Second Hand Songs notes: “Skewball, born in 1741, was a racehorse bred by Francis, Second Earl of Goldolphin. The horse, a gelding, was purportedly the top earning racer in Ireland in 1752, when he was 11. The song apparently originated as a ballad about a high stakes race occurring in the Curragh in Kildare, Ireland, in March 1752, which Skewball won.” The website gives a date of 1784 for the song, noting that the date “is for the oldest broadside identified of the ballad . . . held by the Harding Collection of the Bodleian Library of the University of Oxford.”
The webpage continues, “According to John and Alan Lomax in American Ballads and Folk Songs, the ballad was converted into a work song by slaves – which is supported by the version of the lyrics published in their book. ‘Skewball’ apparently became ‘Stewball’ after the song migrated to the United States.”
Beyond the work song version of “Stewball,” the original story-song continued to be recorded. A 1953 recording by Cisco Houston is the earliest listed in the on-going project at Second Hand Songs, but Woody Guthrie recorded the tale of the horse race in 1944 or 1945. His version was released in 1999 on Buffalo Skinners: The Asch Recordings, Vol. 4 on the Smithsonian Folkways label.
Then came along the Greenbriar Boys. A trio made up by 1960 of John Herald, Ralph Rinzler, and Bob Yellin, the group, says All Music Guide, was “[o]ne of the first urban bands to play bluegrass” and was “instrumental in transforming the sounds of the hill country from a Southern music to an international phenomenon.” The Greenbriar Boys released their first two albums of bluegrass tunes in 1962 and 1964, but of more import for us today is a tune that showed up on New Folks, a 1961 sampler on the Vanguard label. Herald, Rinzler and Yellin set the words of “Stewball” to a simple, folkish tune (written by Yellin, according to website Beatles Songwriting Academy) and recorded the song as their contribution to the album:
After that, covers of the new version followed: From Peter, Paul & Mary in 1963 (a single release went to No. 35 and is the only version to chart), from Joan Baez in 1964 and from the Hollies in 1966, according to Second Hand Songs.
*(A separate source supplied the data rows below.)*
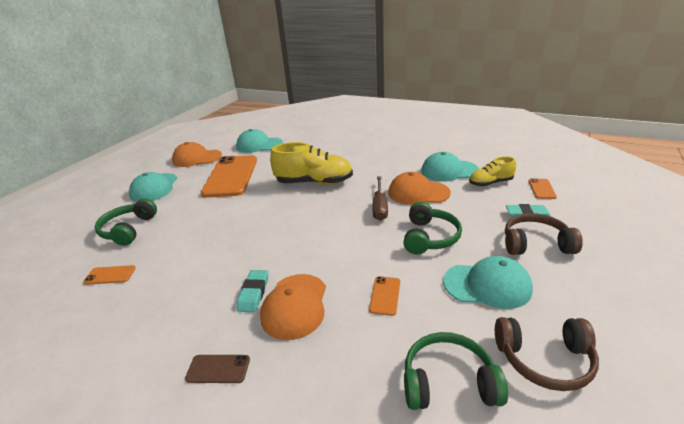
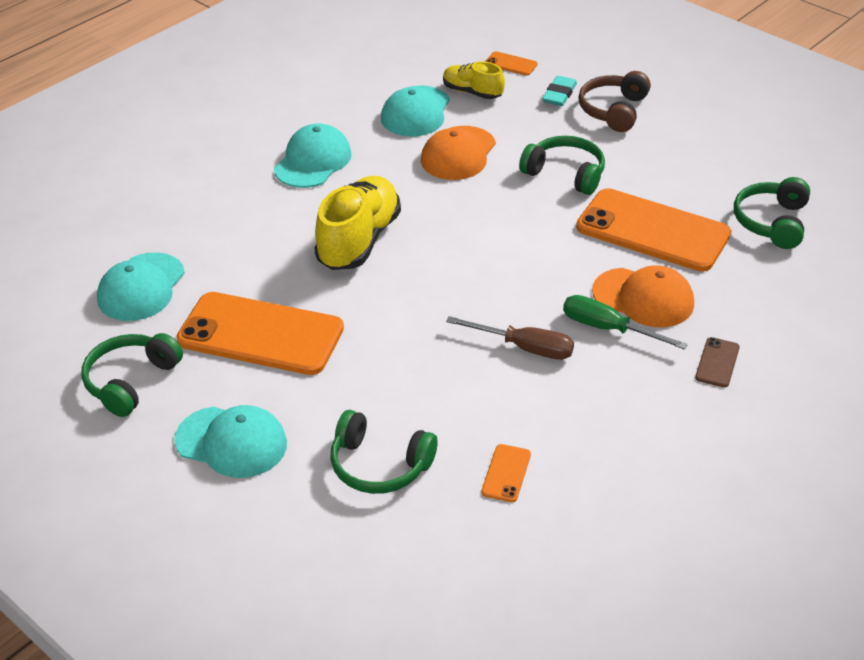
camera: 75 degrees left, 10 degrees up
(197, 158) = (131, 381): orange cap -> green headphones
(253, 293) = (608, 329): turquoise eraser -> green screwdriver
(380, 207) = (474, 194): brown screwdriver -> brown screwdriver (524, 348)
(385, 295) = (652, 231): orange phone -> orange phone, size x2.48
(487, 285) = (664, 163): turquoise cap -> turquoise cap (313, 161)
(490, 183) = (472, 92): yellow shoe -> yellow shoe turned 120 degrees clockwise
(544, 359) = (763, 166): brown headphones -> none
And I know there are many other covers. Most of those take on the Greenbriar’s Boys’ version (including one by Mason Proffit on its 1969 album Wanted), but there are other covers of the early folk version and the work song version as well. I didn’t go digging too deeply, though, because something else about the song grabbed my attention this week.
Now, I’ve heard the version of “Stewball” using the Greenbriar Boys’ melody several times over the years, notably the versions by Mason Proffit and Peter, Paul & Mary. Heck, I even sang it along with Peter Yarrow at a concert a year-and-a-half ago. But I’d never noticed or thought about the tune’s similarity to another famous song until this week.
Last Tuesday, I ran past Second Hand Songs while looking for an interesting cover of John Lennon and Yoko Ono’s 1971 single “Happy Xmas (War Is Over)”, and when the results came up that put the Lennon/Ono tune in the adaptation tree for “Stewball,” I did a mild double-take. And then I thought about it, running the two tunes through my head. And yeah, John (and Yoko, to whatever degree she was involved in the writing, listed as she is as a composer) lifted the melody and chord structure from the Greenbriar Boys’ version of “Stewball.” There were a few changes, notably a key change and the addition of the “War is over if you want it” chorus, but it was essentially the same song.
And I’m not at all sure why Herald, Rinzler and Yellin didn’t complain. Does anybody know?